GREEN: The soon-to-open Twisted Olive restaurant will get a new water line, but without a proposed partnership with the city.
The city council voted 6-1 to reject a city administration plan to pay as much as $80,000 for a water line from the restaurant to Southgate Park that would bring potable water to the park and a new fire hydrant.
The proposal would have cost the city about $33,000 to assist Twisted Olive owner Ted Swaldo with the estimated $160,000 expense to run the water line from the east side of Massillon Road about 1,200 feet to the restaurant, Planning Director Wayne Wiethe said.
Much of the balance of the $80,000 proposal would have covered running a connecting line under the restaurant’s planned parking area to Southgate Park.
Chris Humphrey, an at-large councilman and Finance Committee chair, led the opposition, saying water could be extended to Southgate Park from Boettler Park if needed.
“I feel like we are constructing a water line to nowhere,” Humphrey said.
Ward 4 Councilman John “Skip” Summerville cast the lone vote for the proposal, saying it’s a matter of pay now or pay a lot more later.
At the last council meeting, Wiethe had estimated that a separate water line to Southgate could cost the city more than $100,000.
Humphrey said he is glad that Twisted Olive is developing the property, adding that the restaurant is going to be tremendous for the city.
He said the proposed city expense makes sense if there is a reason to have water at Southgate, but he hasn’t heard any rationale to justify the need for water at Southgate.
Mayor Dick Norton, directing his comment to Humphrey, said, “What [Wiethe] has tried to do is good for the city.
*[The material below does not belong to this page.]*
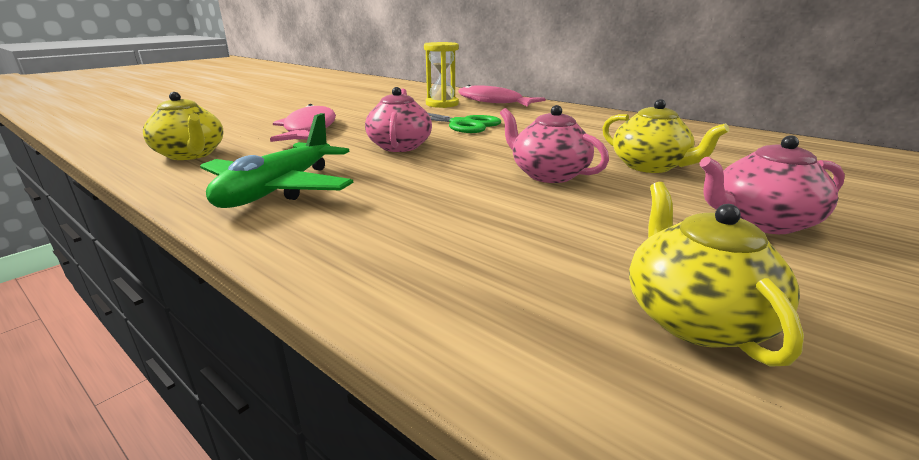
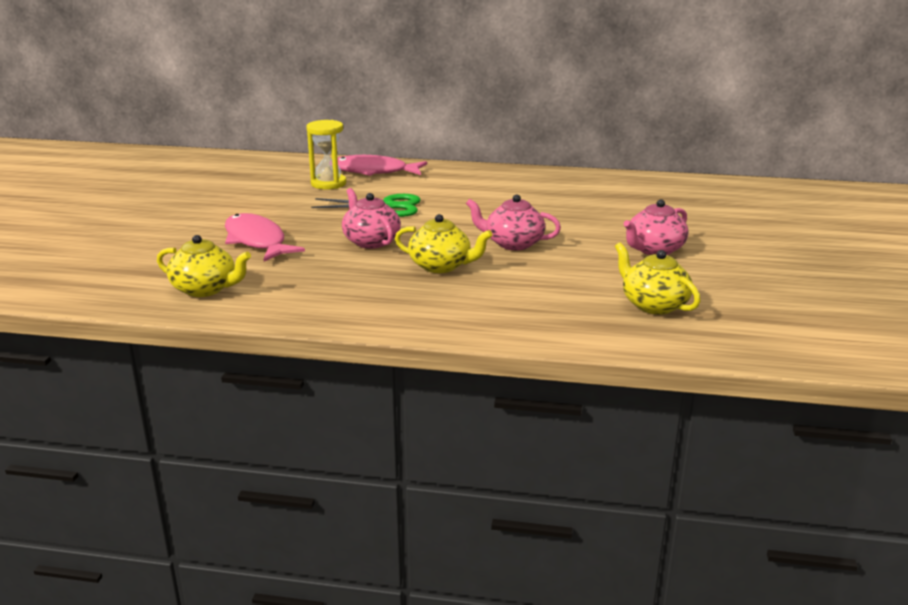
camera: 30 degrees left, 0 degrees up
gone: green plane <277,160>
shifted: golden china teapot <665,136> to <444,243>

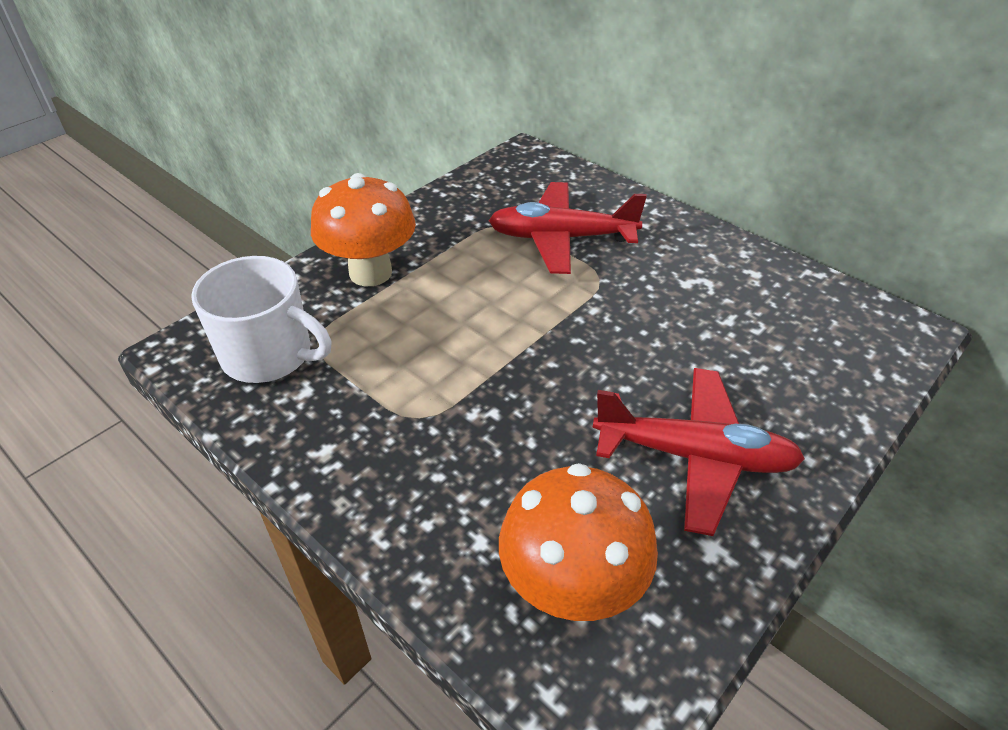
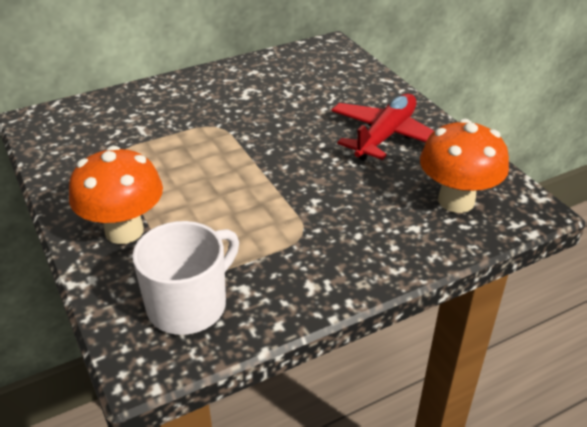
camera: 70 degrees left, 5 degrees down
gone: red plane <567,228>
I understand your decision, but it is short-sighted.” Norton acknowledged that the proposal is a judgment call, adding “I trust the judgment” of the planning director.
In other action:
• Council President Gerard Neugebauer appointed Ward 1 Councilman James V. Ahlstrom II to the Safe Routes Schools Committee to find alternative ways to get walking and biking students to school safely.
• The council authorized issuance of notes in a maximum amount of $2.02 million for the Lauby Road roundabout and widening project and otherwise improving certain streets in the city.
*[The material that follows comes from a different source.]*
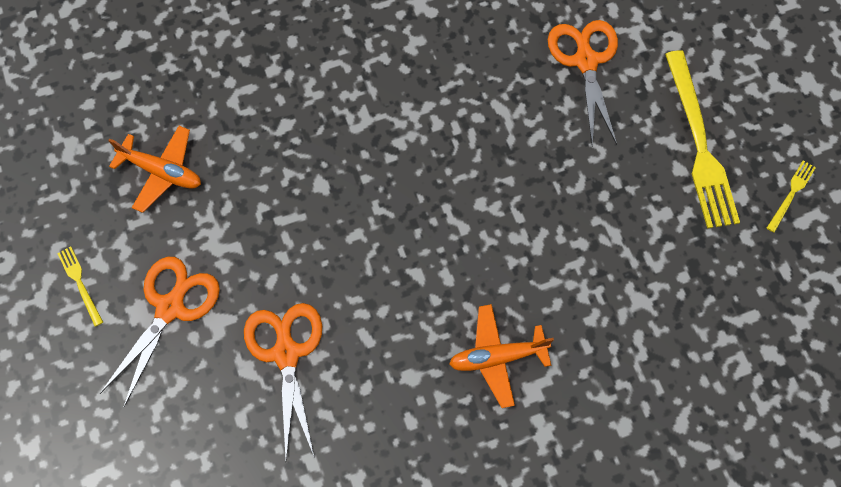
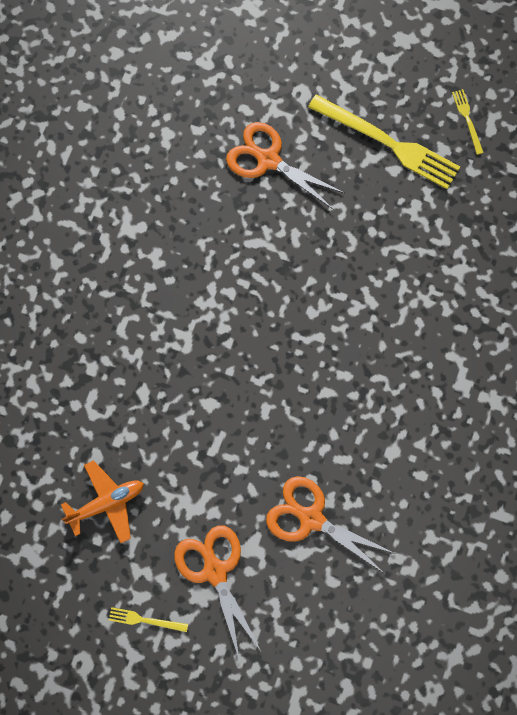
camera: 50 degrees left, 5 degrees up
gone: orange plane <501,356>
• A request for $1.01 million in notes for parks and recreation, specifically for the planned Central Park off Town Park Boulevard adjacent to the Central Administration Building, was delayed while more financial information is gathered.
• Service Director Randy Monteith said applications for proposed capital improvement projects in 2015 are due at his office by 4 p.m. June 27. Each project must cost more than $25,000 and have a useful life of at least eight years.